Targeting Serotonin 2A and Adrenergic alpha1 Receptors for Ocular Antihypertensive Agents: Discovery of 3,4-Dihydropyrazino[1,2- b]indazol-1(2H)-one Derivatives

Glaucoma affects millions of people worldwide, causing optic nerve damage and blindness. The elevation of the intraocular pressure (IOP) is the main risk factor associated with this pathology, and nowadays, the key therapeutic target of the existing pharmacological treatments. We studied, as potential ocular hypotensive agents, compounds acting on two receptors (serotonin 2A, 5-HT2A, and adrenergic alpha1) linked to the regulation of the humour aqueous dynamic.
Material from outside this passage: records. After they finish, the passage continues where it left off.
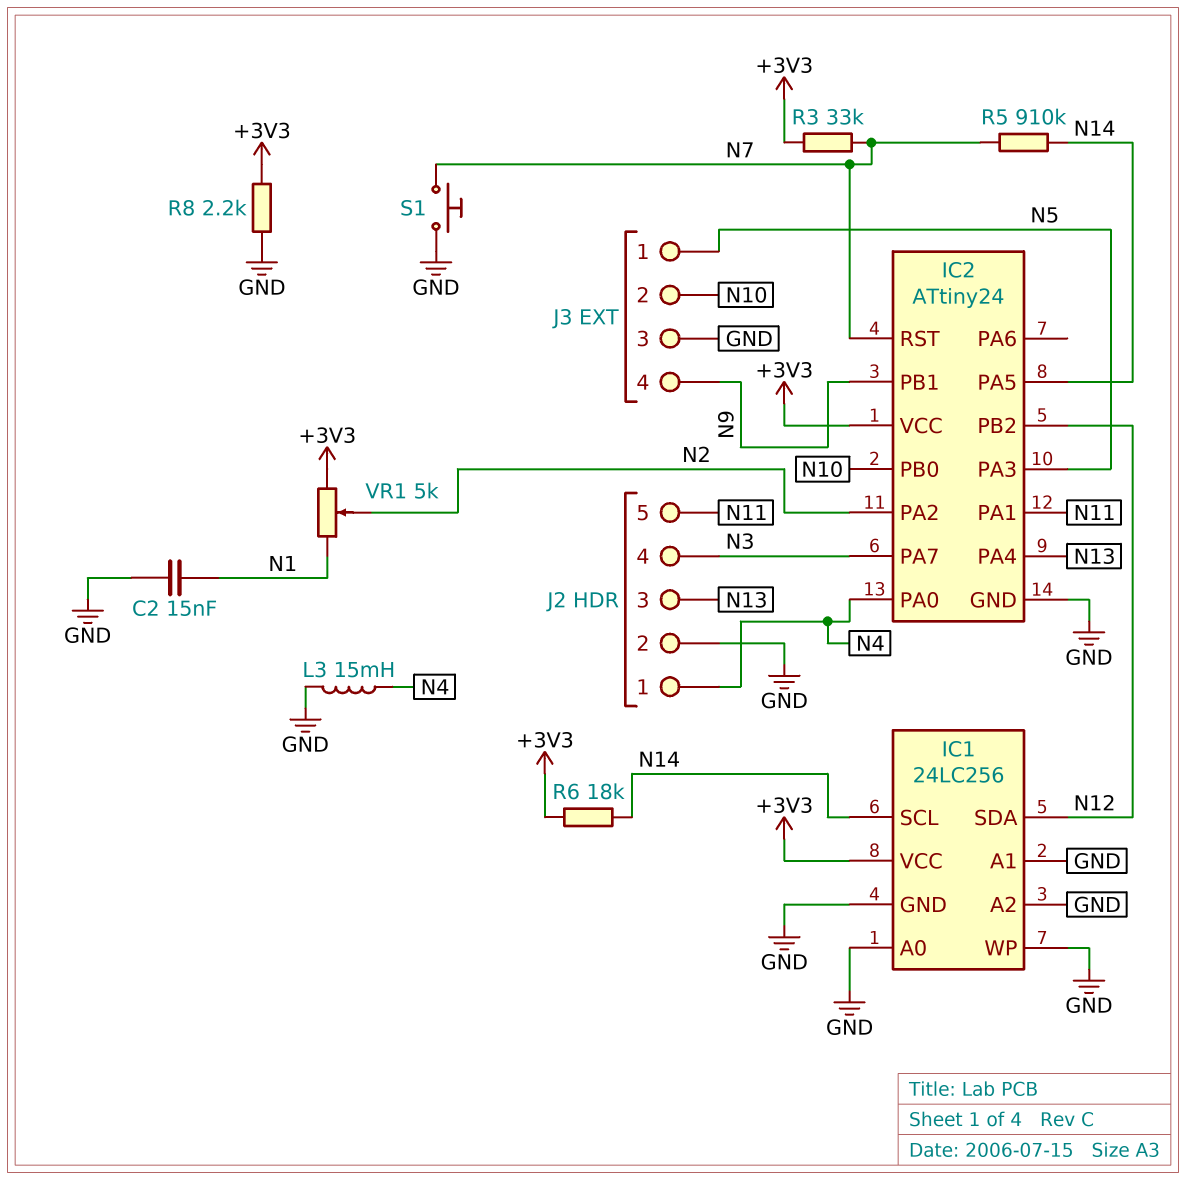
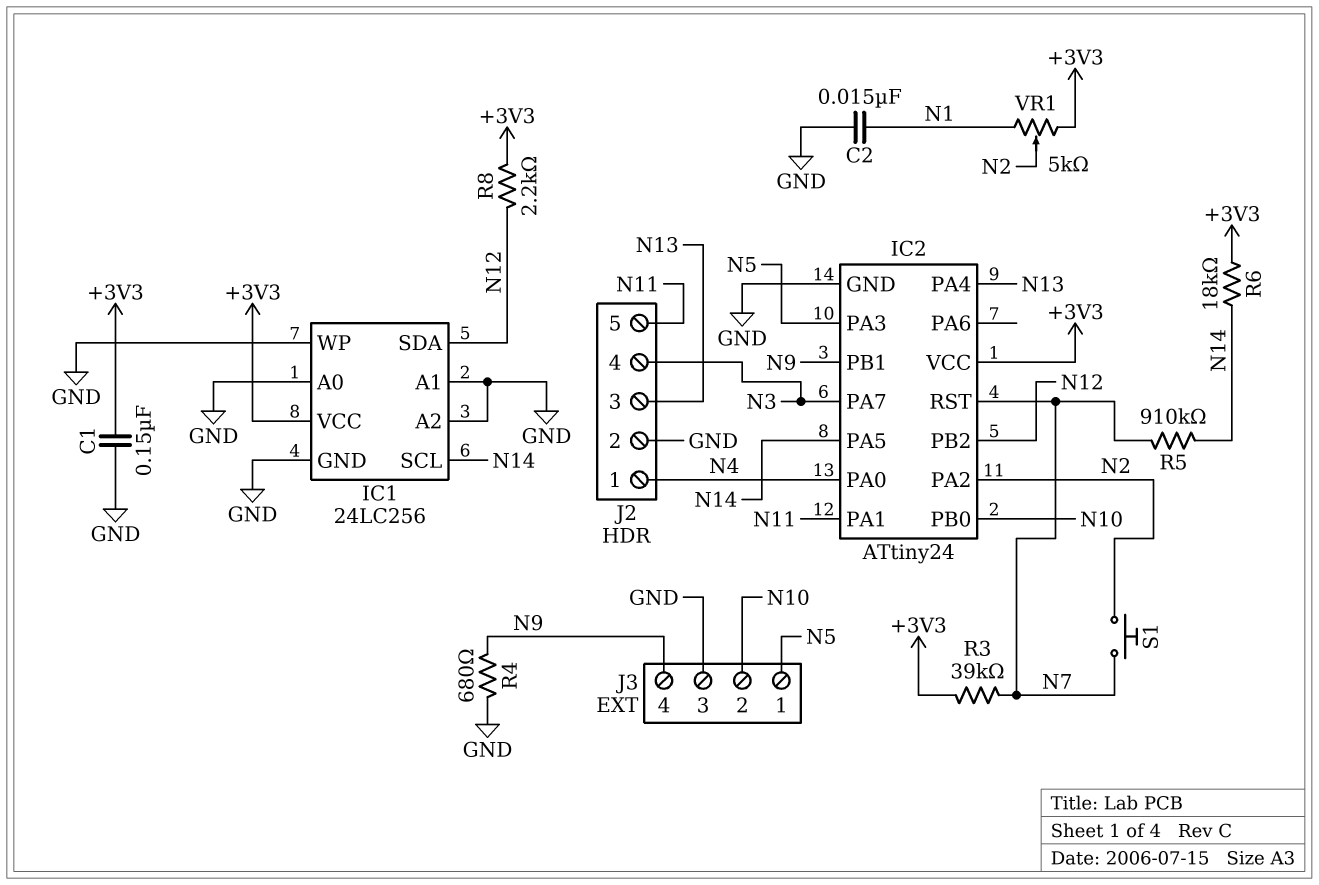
C1: none -> 150nF (+3V3, GND)
L3: 15mH (GND, N4) -> none
R3: 33k (+3V3, N7) -> 39k (+3V3, N7)
R4: none -> 680 (GND, N9)
R8: 2.2k (+3V3, GND) -> 2.2k (+3V3, N12)
S1: button (GND, N7) -> button (N2, N7)

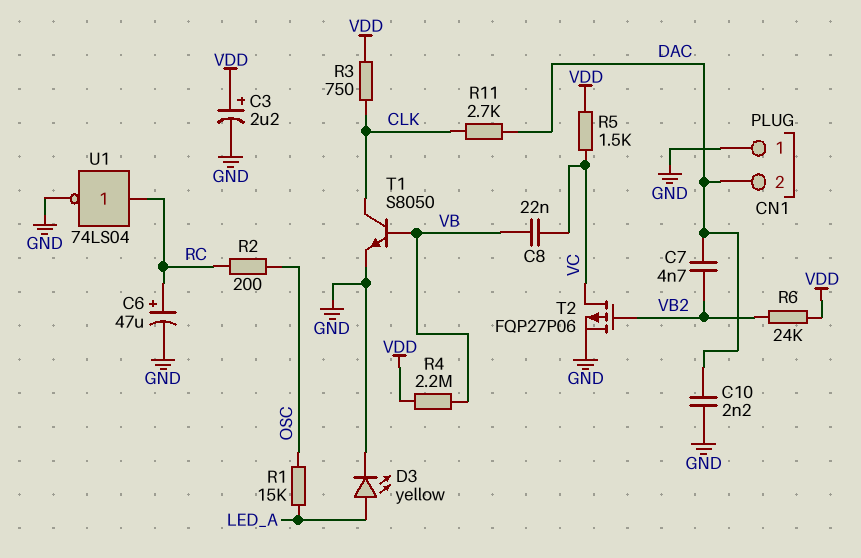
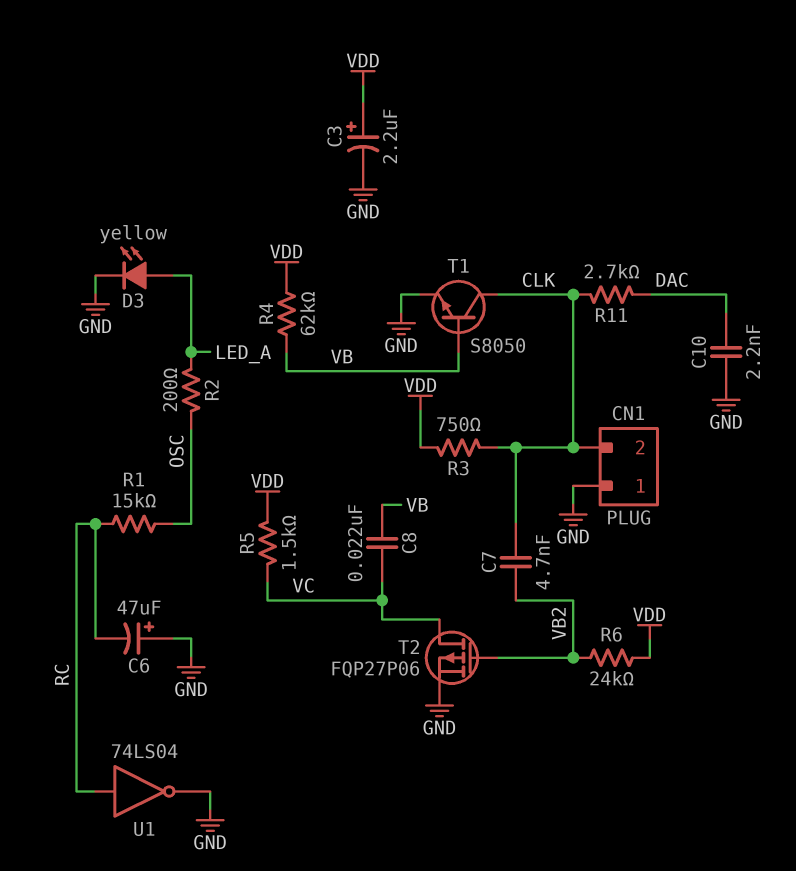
C6: 47uF (plus RC, minus GND) -> 47uF (plus GND, minus RC)
C7: 4.7nF (DAC, VB2) -> 4.7nF (CLK, VB2)
CN1 pin 2: DAC -> CLK
R1: 15k (LED_A, OSC) -> 15k (OSC, RC)
R2: 200 (OSC, RC) -> 200 (LED_A, OSC)
R4: 2.2M (VB, VDD) -> 62k (VB, VDD)

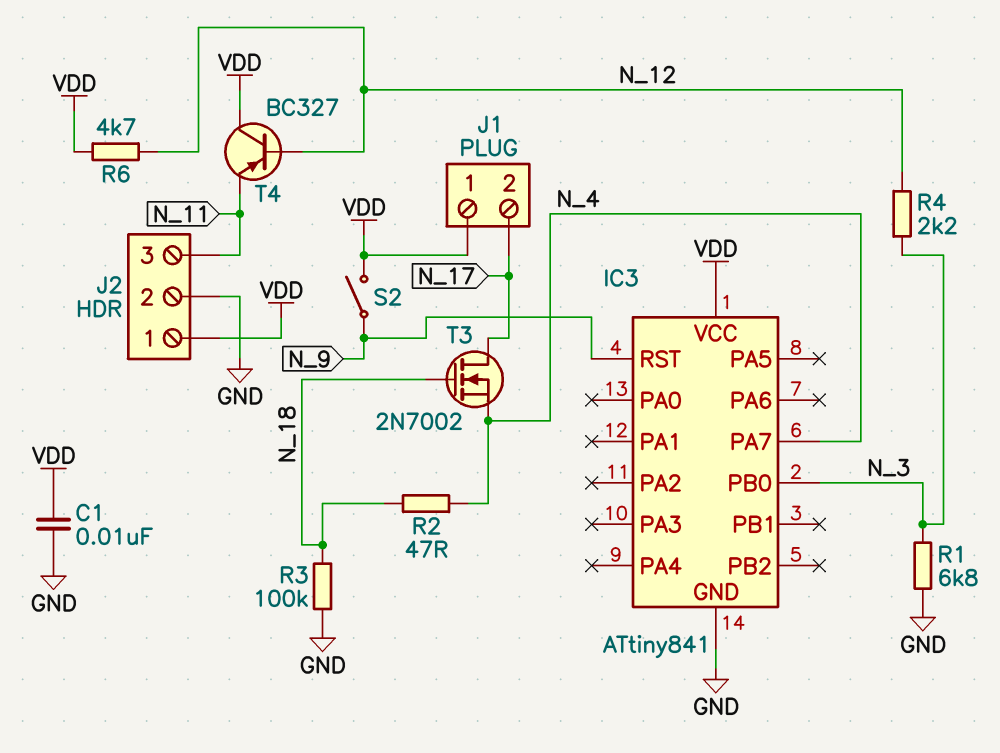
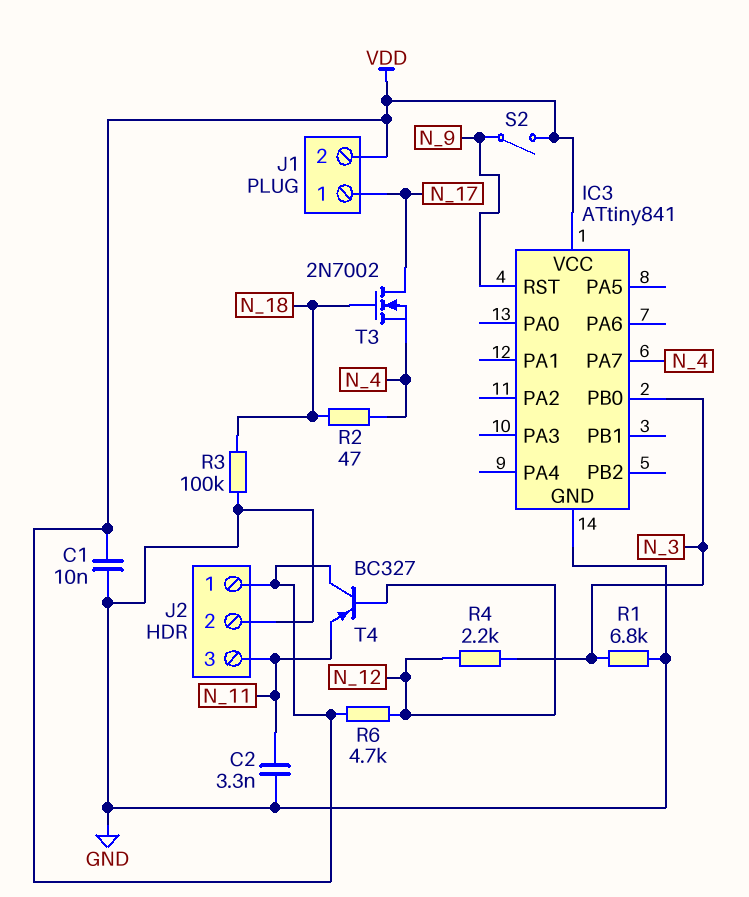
C2: none -> 3.3nF (GND, N_11)
J1 pin 1: VDD -> N_17
J1 pin 2: N_17 -> VDD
In this article we describe the design, synthesis, and pharmacological profiling of a series of novel bicyclic and tricyclic 2N-alkyl-indazole-amide derivatives. The work brought to the identification of compound 28, a 3,4-dihydropyrazino[1,2-b]indazol- 1(2H)-one derivative, with potent 5-HT2A antagonism, >100-fold selectivity over other serotonin subtype receptors and high affinity for the alpha1 receptor. Moreover, when administered locally, 28 showed superior ocular hypotensive action in vivo, compared to the clinically used reference compound timolol.